The former general who served Saddam Hussein joined al-Qaeda before defecting to ISIS in 2011.
He however was scooped up by Iraqi forces in 2020 - and is believed to be the most high profile ISIS leader ever captured alive.
Abd al-Nasir, who was once ISIS's top warlord in Syria, is believed to have been captured, while Moataz Numan al-Jaburi, who oversaw bomb making for ISIS, was killed in 2020.
And meanwhile Saddam al-Jamal, the ISIS leader who infamously burned a pilot alive in a cage, was caught in May 2018.
Other famous ISIS leaders to have been caught or killed include Gulmurod Khalimov, known as "The Tajik", who was reportedly blown up in Syria in 2017.
Abu Waheeb - one of the ISIS warlords who helped lay the foundations for the cult - was killed back in an airstrike near Rutba in 2016.
The same year saw Abu Omar al-Shishani - known as "The Chechen" - left clinically dead and on life support in bombing raid.
And then Abu Ali al-Anbari, once ISIS's second in command, was wiped out in a helicopter gunship raid in Syria back also in 2016.
ISIS once ruled huge swathes of territory after surging to power in chaos of sew in the Middle East amid Syrian Civil War and the aftermath of the Iraq War.
It absorbed other jihadi groups to storm across both Syria and Iraq in a bloody rampage - at its peak ruling over as many as 12million people.
Al-Baghdadi declared the caliphate in a chilling speech in June 2014 - declaring his terrorist group ruled over all Muslims worldwide.
Bolstered by fighters from across the world - including Britain - ISIS both encouraged and coordinated terrorist attacks in the West.
Beheadings, crucifixions, and disturbing execution snuff films all became common under their warped interpretation of sharia law for those living under their rule.
However, Iraq and Syria fought back with the assistance from the West and Russia - with a grinding five year campaign finally stamping out the group at the Battle of Baghuz in March 2019.
ISIS now is a scattered group - but are feared to be rebuilding their collapsed organisation.

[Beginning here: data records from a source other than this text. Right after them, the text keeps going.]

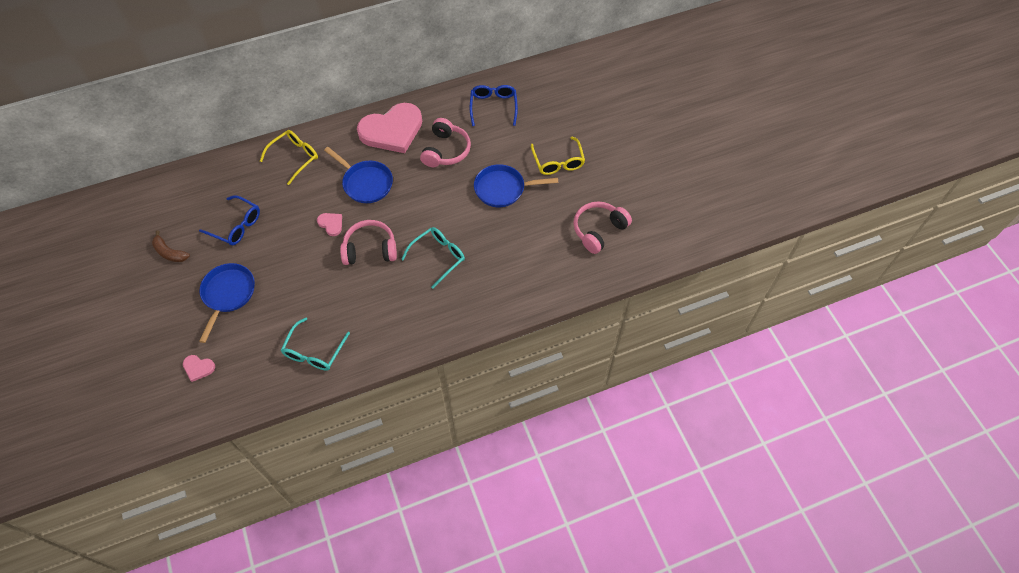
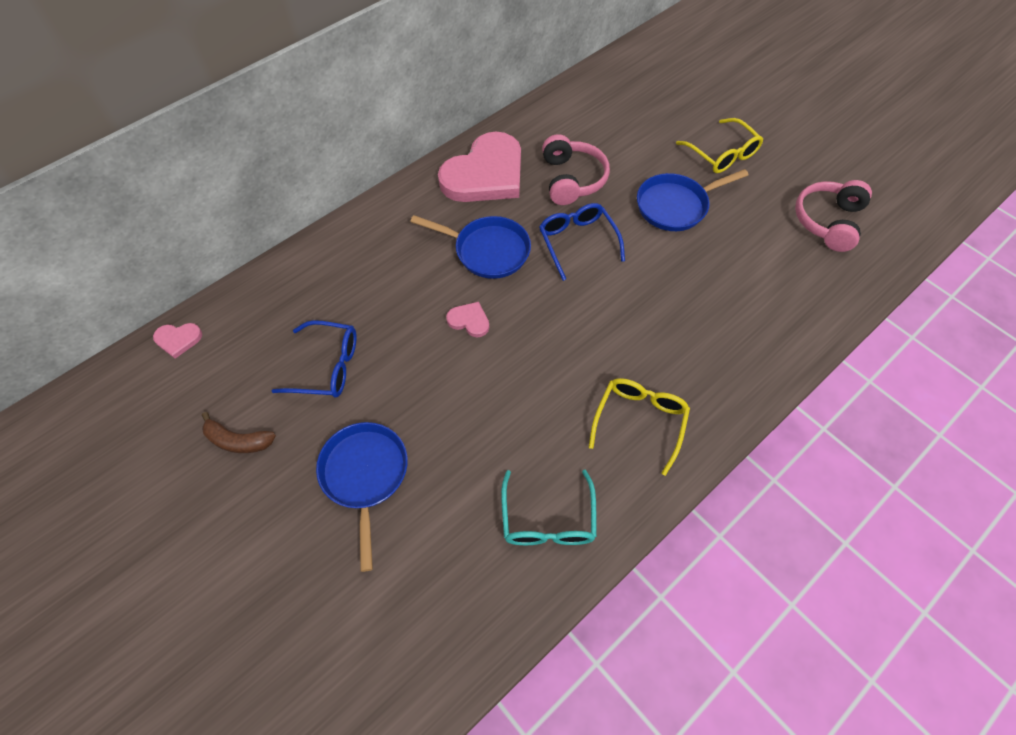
camera: 20 degrees left, 0 degrees up
(198, 368) = (374, 616): pink heart -> pink heart (178, 339)
(294, 157) = (367, 246): yellow glasses -> yellow glasses (639, 421)
(370, 249) = (545, 338): pink headphones -> none
(438, 257) = (646, 319): turquoise glasses -> none
(493, 107) = (600, 111): blue glasses -> blue glasses (577, 242)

Mr Orton told The Sun Online: "The recent prison break in Syria and the indicators from the insurgency in Iraq - particularly the local reports of people in the towns afraid to openly oppose IS and officials who take extreme security measures - suggest IS is growing in strength at the centre, and with the political conditions as they are in Syria and Iraq there is little reason to think that trendline will be reversed."